To get an idea of just how high, I made a chart using the figures in the NYT chart. Childbirth costs in the other six countries range from 21 to 43% of US costs, even though American women typically spend far less time in hospital.


This chart is based on prices that are actually paid, whether by individuals, insurers, or the government. [Chart by L. Neff; data from the International Federation of Health Plans 2012 Comparative Price Report]

You'd think America's higher costs would mean that American women and infants get better care. Not at all. "Despite its lavish spending," Rosenthal writes, "the United States has one of the highest rates of both infant and maternal death among industrialized nations." And among lots of other nations as well: according to the CIA's World Factbook, 50 countries have a lower infant mortality rate than the US, and 47 countries have a lower maternal mortality rate.

 Here's some comparative data in graph form. The longer the line, the more dangerous the country is for mother and child.

South Africa is so dangerous for childbirth that its graph line would not fit on this blog page. For every 1,000 births, there are 56 infant deaths. For every 100,000 births, there are 400 maternal deaths. [Chart by L. Neff; data from WHO]

Rosenthal mentions one reason that high costs often do not translate into low death rates: "The fact that poor and uninsured women and those whose insurance does not cover childbirth have trouble getting or paying for prenatal care contributes to those figures." I decided to use the Gini Index - a scale that measures "the degree of inequality in the distribution of family income in a country" - to compare the seven countries in the NYT graph. Here are the results:

South Africa's red line is missing because for every 100,000 births in that country, there are 400 maternal deaths. The chart would have had to be six times wider to accommodate the data. [Chart by L. Neff; data from CIA and WHO]
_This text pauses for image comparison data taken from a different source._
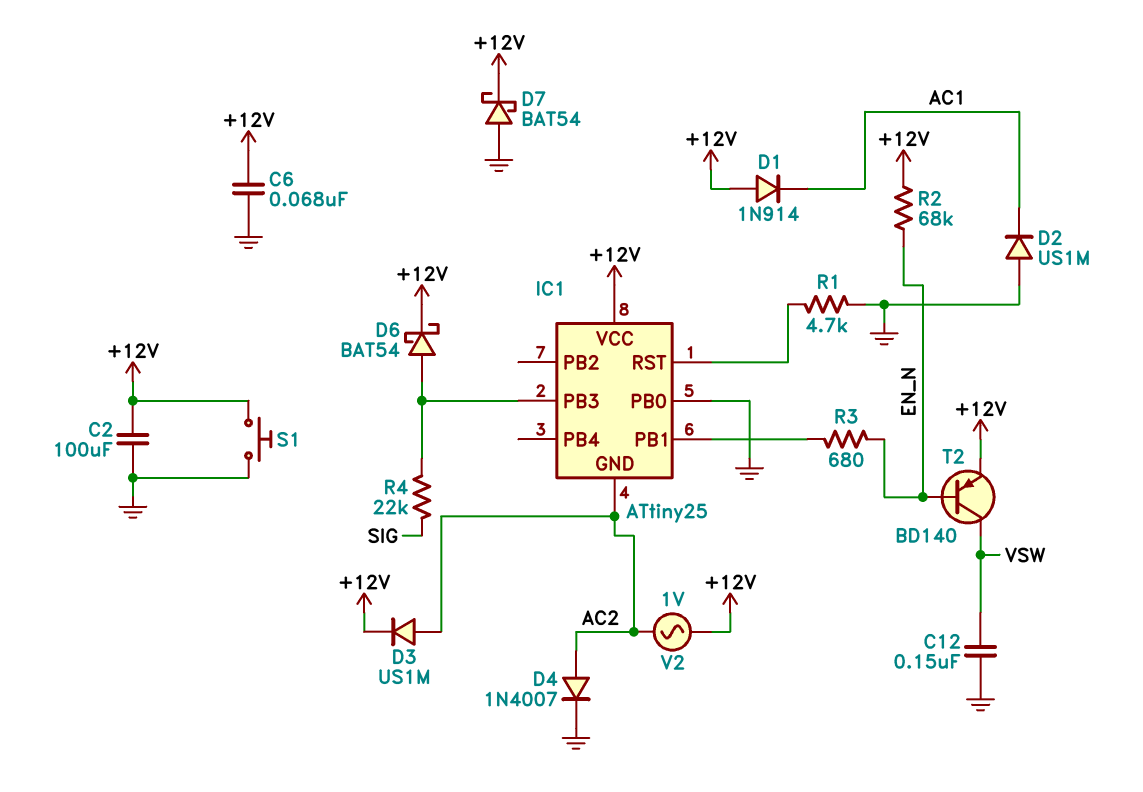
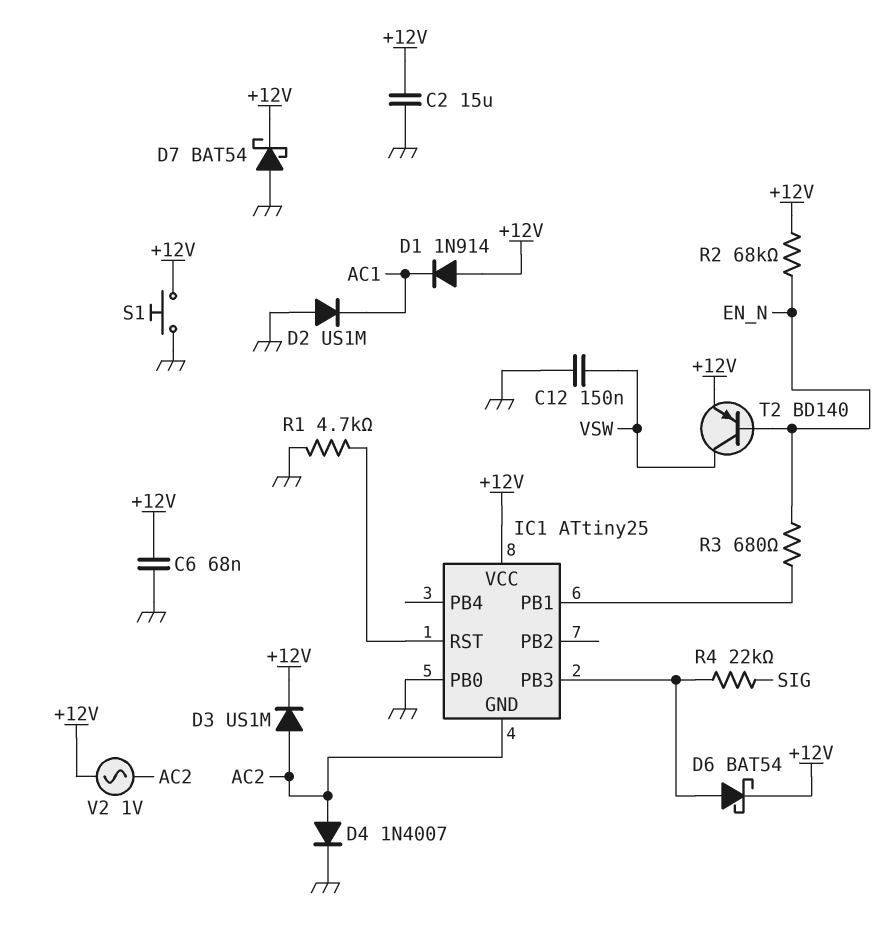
C2: 100uF (+12V, GND) -> 15uF (+12V, GND)

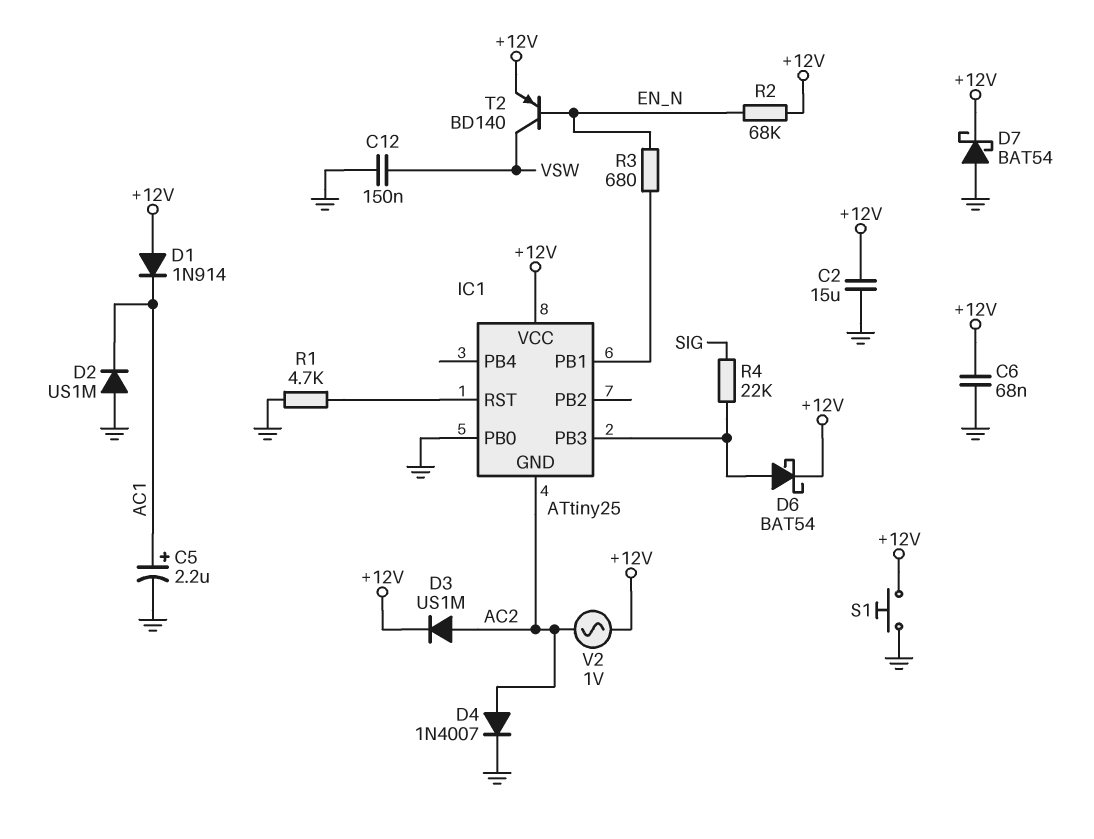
C5: none -> 2.2uF (plus AC1, minus GND)

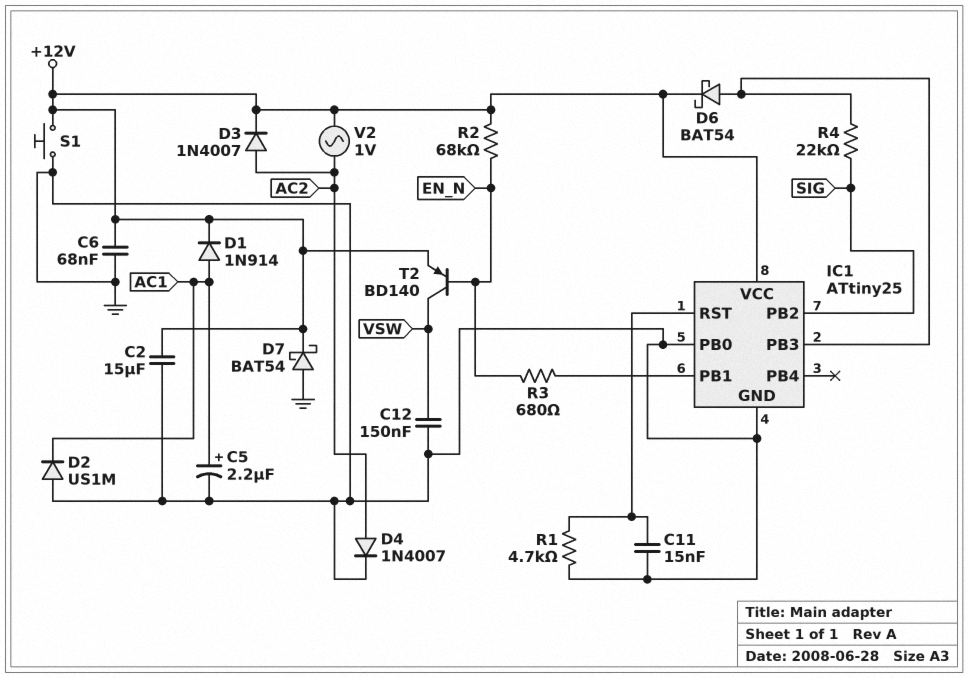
C11: none -> 15nF (GND, IC1/RST)
D1: diode 1N914 (A +12V, K AC1) -> diode 1N914 (A AC1, K +12V)
D3: diode US1M (A AC2, K +12V) -> diode 1N4007 (A AC2, K +12V)
IC1 pin GND: AC2 -> GND
IC1 pin PB2: none -> SIG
Wow. I didn't expect the results to line up so neatly, but there you have it: The more inequality in a country's  distribution of family income, the more mothers and babies die in childbirth. Of the 136 nations reported by the CIA, South Africa is #2 on the inequality list. Chile is #15, the United States is #41 (that means that 40 countries have less income equality than the US, while 95 countries have more). Britain, France, the Netherlands, and Switzerland, at numbers 60, 101, 111, and 117 respectively, all have significantly more income equality than the US.

Number 136, the nation with the least inequality of all, is Sweden. Swedish infant and maternal mortality rates are even lower than Switzerland's - in spite of the fact that Sweden spends about 1/3 less per capita on healthcare.